Some bankers in Doha readily express surprise at the ease with which Qatar manages to borrow from abroad. ‘When the figures and projects were first put out, I thought it was quite ridiculous what was being looked at,’ says one banker. ‘And while every year, I go around thinking that it can’t last, it does.’ Others are impressed by the affordable cost of borrowing: on the sovereign loan, banks queued up to participate even though it was competitively priced at just 0.5 per cent over the London interbank offered rate (Libor).

Qatar’s enjoys such credibility in the international markets because it has painstakingly built up an impressive portfolio of project financing deals over the past three years. It also remains one of the wealthiest places in the world, a point borne out in a 1995 World Bank report that classified it as the richest country in the Gulf. Most important of all, its economic prospects over the medium-to-long term are bright, given the revenue forecasts for Qatargas and Rasgas.

The success of the gas schemes has been a useful counterweight to the political uncertainties of the past year. ‘Everyone can now see the day when the first Qatargas shipment leaves Ras Laffan for Japan,’ says a foreign banker based in Doha. ‘Its departure will be enormously symbolic and will inevitably have a positive impact on confidence. It will clearly demonstrate that there is forward momentum.’
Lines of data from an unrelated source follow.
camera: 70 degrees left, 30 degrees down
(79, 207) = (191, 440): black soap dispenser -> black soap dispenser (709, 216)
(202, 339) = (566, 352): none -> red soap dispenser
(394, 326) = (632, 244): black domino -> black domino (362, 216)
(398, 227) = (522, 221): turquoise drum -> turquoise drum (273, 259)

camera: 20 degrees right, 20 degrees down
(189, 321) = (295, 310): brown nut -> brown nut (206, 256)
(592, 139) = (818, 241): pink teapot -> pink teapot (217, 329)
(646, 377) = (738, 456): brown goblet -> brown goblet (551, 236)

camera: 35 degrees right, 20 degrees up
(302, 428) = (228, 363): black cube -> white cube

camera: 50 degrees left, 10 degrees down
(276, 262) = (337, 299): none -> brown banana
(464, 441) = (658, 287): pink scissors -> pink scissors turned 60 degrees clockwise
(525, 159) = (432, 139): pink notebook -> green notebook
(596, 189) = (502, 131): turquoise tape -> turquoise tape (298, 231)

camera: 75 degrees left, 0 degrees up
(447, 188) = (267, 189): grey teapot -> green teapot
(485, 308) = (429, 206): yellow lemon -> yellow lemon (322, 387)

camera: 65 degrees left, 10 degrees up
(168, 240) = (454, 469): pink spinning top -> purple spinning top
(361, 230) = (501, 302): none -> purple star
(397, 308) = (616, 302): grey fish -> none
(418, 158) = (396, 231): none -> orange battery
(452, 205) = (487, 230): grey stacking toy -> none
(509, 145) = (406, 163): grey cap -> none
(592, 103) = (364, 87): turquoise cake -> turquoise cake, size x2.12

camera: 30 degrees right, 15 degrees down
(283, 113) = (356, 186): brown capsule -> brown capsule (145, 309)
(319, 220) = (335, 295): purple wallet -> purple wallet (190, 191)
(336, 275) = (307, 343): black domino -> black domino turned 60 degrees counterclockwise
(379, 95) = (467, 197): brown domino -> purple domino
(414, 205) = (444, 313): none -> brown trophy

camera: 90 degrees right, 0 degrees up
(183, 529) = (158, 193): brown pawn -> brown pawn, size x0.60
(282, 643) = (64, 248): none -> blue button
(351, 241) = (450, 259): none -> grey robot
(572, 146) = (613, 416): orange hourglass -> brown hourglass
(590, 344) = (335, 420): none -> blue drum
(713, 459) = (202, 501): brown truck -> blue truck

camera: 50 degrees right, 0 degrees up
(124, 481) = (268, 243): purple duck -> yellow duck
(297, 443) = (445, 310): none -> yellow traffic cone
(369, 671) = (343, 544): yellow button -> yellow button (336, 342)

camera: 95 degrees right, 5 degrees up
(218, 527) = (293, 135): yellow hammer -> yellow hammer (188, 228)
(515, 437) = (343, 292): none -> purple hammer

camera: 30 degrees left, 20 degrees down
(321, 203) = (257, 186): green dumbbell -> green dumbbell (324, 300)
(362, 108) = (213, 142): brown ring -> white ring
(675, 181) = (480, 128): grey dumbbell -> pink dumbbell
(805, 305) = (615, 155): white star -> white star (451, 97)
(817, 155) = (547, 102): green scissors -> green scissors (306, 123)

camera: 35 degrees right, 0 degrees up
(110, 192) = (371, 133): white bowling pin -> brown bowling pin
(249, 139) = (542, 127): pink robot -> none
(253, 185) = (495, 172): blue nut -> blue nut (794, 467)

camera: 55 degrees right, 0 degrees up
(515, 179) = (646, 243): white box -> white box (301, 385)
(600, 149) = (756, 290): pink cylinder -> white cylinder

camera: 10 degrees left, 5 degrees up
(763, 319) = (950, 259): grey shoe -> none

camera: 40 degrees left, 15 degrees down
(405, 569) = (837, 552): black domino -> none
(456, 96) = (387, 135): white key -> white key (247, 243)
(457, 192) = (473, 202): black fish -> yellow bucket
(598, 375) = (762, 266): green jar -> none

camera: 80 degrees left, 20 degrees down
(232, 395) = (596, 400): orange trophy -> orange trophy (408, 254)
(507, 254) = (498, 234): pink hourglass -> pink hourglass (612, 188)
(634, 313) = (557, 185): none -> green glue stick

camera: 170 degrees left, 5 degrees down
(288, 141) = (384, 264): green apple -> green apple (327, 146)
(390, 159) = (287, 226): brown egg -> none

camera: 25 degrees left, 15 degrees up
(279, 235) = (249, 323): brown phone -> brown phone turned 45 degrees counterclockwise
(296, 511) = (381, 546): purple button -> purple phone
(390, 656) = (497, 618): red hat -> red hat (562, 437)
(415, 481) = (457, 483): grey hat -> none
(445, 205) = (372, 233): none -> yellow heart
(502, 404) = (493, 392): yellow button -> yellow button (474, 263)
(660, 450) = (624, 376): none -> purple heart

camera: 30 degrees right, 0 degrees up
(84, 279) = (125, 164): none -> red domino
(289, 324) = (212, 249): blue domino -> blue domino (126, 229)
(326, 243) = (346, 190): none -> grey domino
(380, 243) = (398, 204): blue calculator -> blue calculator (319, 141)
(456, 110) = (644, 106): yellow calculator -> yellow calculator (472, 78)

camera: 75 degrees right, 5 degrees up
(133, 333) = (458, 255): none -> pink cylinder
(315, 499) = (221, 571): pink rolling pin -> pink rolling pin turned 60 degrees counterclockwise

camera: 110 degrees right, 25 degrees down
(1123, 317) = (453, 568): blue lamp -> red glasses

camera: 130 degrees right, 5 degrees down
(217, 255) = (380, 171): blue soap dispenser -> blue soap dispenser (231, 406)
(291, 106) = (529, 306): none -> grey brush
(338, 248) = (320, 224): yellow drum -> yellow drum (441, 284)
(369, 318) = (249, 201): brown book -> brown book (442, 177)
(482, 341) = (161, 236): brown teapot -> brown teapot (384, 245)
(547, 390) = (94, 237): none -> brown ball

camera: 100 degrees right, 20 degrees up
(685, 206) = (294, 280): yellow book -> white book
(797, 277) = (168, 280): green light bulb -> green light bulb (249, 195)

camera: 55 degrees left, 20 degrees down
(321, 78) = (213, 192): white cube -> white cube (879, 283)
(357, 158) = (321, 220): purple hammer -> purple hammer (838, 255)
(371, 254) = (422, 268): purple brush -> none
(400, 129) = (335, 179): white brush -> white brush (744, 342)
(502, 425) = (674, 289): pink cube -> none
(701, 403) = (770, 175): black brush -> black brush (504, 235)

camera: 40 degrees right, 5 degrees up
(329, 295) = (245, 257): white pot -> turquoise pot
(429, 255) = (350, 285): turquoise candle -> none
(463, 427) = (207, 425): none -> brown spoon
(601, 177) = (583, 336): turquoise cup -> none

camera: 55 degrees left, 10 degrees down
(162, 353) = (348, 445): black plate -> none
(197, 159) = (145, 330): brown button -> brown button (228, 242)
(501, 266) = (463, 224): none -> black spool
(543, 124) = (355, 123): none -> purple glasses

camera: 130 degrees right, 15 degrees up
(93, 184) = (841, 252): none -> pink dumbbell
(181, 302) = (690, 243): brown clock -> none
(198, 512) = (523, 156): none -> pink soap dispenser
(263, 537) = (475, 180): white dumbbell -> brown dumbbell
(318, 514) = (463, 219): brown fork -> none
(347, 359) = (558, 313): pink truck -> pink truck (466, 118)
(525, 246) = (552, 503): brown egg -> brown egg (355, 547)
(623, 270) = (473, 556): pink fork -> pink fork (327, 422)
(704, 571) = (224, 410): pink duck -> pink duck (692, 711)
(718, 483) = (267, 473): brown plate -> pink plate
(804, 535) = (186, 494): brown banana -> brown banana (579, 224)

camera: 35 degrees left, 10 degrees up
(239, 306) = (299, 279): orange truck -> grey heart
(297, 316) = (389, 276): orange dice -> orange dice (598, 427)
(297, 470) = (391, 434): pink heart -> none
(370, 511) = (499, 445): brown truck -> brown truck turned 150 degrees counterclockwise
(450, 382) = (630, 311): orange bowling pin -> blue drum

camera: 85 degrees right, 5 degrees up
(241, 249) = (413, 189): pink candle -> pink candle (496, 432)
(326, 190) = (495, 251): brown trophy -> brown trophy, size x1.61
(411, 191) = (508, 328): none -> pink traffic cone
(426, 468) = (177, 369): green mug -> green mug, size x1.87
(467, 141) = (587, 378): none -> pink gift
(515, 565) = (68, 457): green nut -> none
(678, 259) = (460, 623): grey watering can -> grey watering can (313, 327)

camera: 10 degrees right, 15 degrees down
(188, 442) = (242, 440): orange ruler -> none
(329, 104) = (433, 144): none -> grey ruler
Local business people are happy to echo such sentiments. ‘People used to worry about investing at home,’ says one prominent local businessman. ‘But now there is confidence in the future, as well as trust. People don’t need economists to tell them to invest. The feeling comes naturally, when the conditions are right, and they are now.’ Anecdotal evidence of this abounds in the housing, office and shopping developments around Doha and in the private investment in sectors such as healthcare that were previously the preserve of the state.

The positive mood in the business community suggests that the political diversions of the past year have generated more optimism than anxiety. ‘I think it is because the excitement is all over,’ says one long-term Doha resident. ‘No one wants to go back. Everyone wants to go forward. And that means with Sheikh Hamad.’ Unless there are more surprises in store, the Gulf’s youngest ruler seems to have secured his position beyond further dispute.